In Park v. Employment Security Commission (1959), 355 Mich. 103, 141, Justice BLACK relied upon two so-called exceptions to the "legislative acquiescence" doctrine ("one interpretive decision isn't binding" and "an interpretive decision in which there is a dissent isn't binding") to escape again the then unwelcome strictures of the doctrine. In Chrysler Corp. v. Smith (1941), 297 Mich. 438 (135 ALR 900), six members of the Court had interpreted language in section 29 of the employment security act to bar claimants from benefits. Despite a persuasive dissent, the legislature in the interval between Smith and Park amended section 29 no fewer than seven times, but remained, in Justice BLACK'S language, "disinterested in correction by its hand of our grievous misinterpretation at that time". 355 Mich. 103, 142. The legislature being unwilling to correct the Court's error, despite seven specific opportunities, Justice BLACK then saw no reason why the Court could not do so itself.
See footnote 10, supra.
PA 1941, No 364; PA 1942 (2d Ex Sess), No 18; PA 1943, No 246; PA 1947, No 360; PA 1951, No 251; PA 1954, No 197; PA 1955, No 281.
See, also, Thompson v.
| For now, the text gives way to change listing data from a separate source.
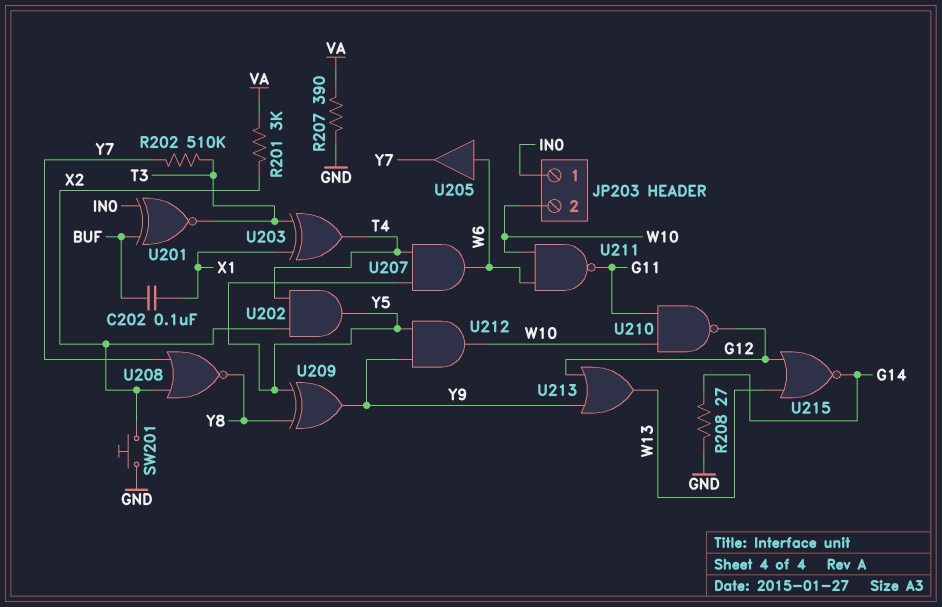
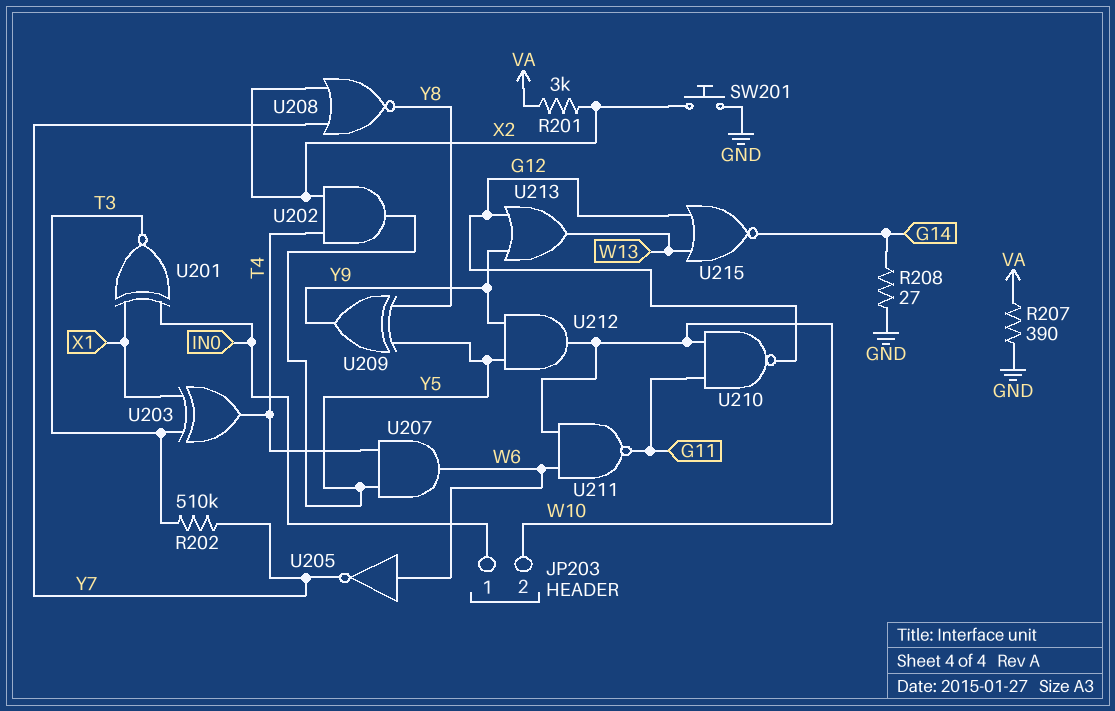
C202: 100nF (BUF, X1) -> none
U201: XNOR (in BUF, in IN0, out T3) -> XNOR (in IN0, in X1, out T3)
U205: buffer (in W6, out Y7) -> NOT (in W6, out Y7)

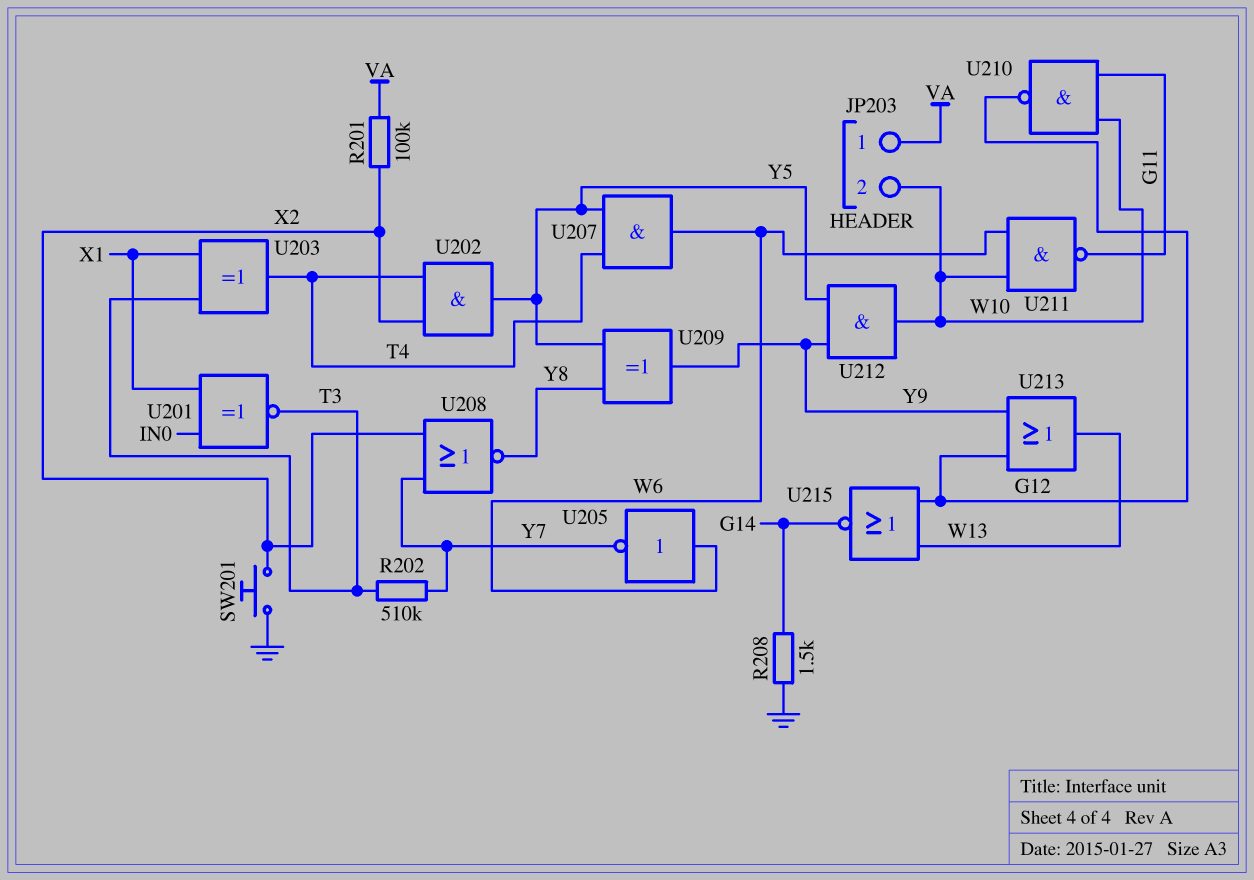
JP203 pin 1: IN0 -> VA
R201: 3k (VA, X2) -> 100k (VA, X2)
R207: 390 (GND, VA) -> none
R208: 27 (G14, GND) -> 1.5k (G14, GND)

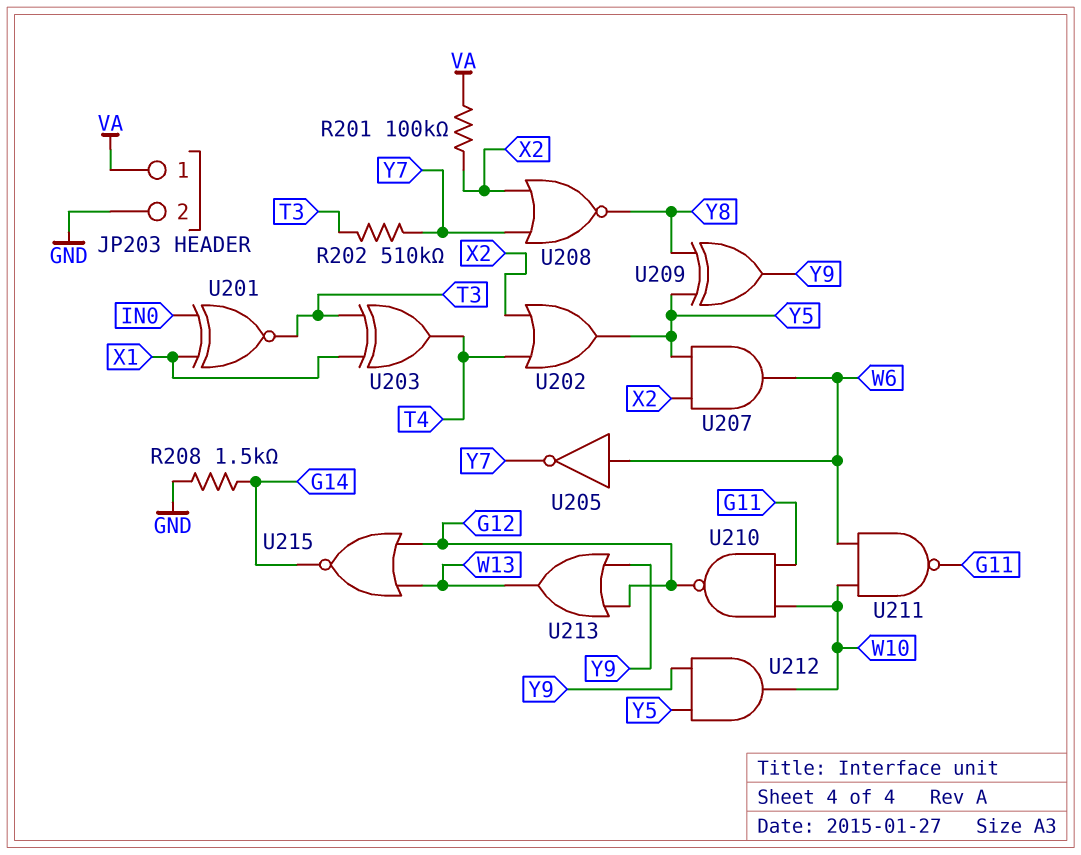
JP203 pin 2: W10 -> GND
SW201: button (GND, X2) -> none
U202: AND (in T4, in X2, out Y5) -> OR (in T4, in X2, out Y5)
U207: AND (in T4, in Y5, out W6) -> AND (in X2, in Y5, out W6)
Ogemaw County Board of Road Commissioners (1959), 357 Mich. 482, and Employment Security Commission v. Vulcan Forging Company (1965), 375 Mich. 374, both of which decisions overruled earlier decisions construing statutory language and in both of which decisions Justice BLACK concurred.
The cited cases show that steady judicial legislating, as horrible examples of which Justice BLACK holds up volumes 375 and 376 of our reports, began well before then and with his unqualified support. As a matter of fact in volumes 375 and 376 there are only four cases in which the Court overruled any of its prior decisions: Felgner v. Anderson (1965), 375 Mich. 23, involving a question of common-law assumption of risk and in which Justice BLACK fully concurred; Employment Security Commission v. Vulcan Forging Company (1965), 375 Mich. 374, involving an overrulement of a prior statutory interpretation, and in which Justice BLACK fully concurred; Mosier v. Carney (1965), 376 Mich. 532, in which the Court overruled prior common-law decisions, to a limited extent; and Bunda v. Hardwick (1965), 376 Mich. 640, in which the Court overruled a prior common-law decision.
Excluded are cases in which less than a majority of the Court have written, unsuccessfully, to overrule prior decisions which, in their judgment, were erroneous and deserved respectful interment. See, for example, my opinion in Thom v. State Highway Commissioner (1965), 376 Mich. 608, 613.
Although we have confined this discussion in the main to cases involving statutory interpretation, because it is of overrulement of those cases that Justice BLACK now professes to be chary, we need not have done so, for as he indorsed in Van Dorpel (pp 149, 150):
"We can see no basic difference between a court overruling its former case law and overruling its former interpretation of a statute. Bad law no less ceases to be bad law, however the accident of its birth."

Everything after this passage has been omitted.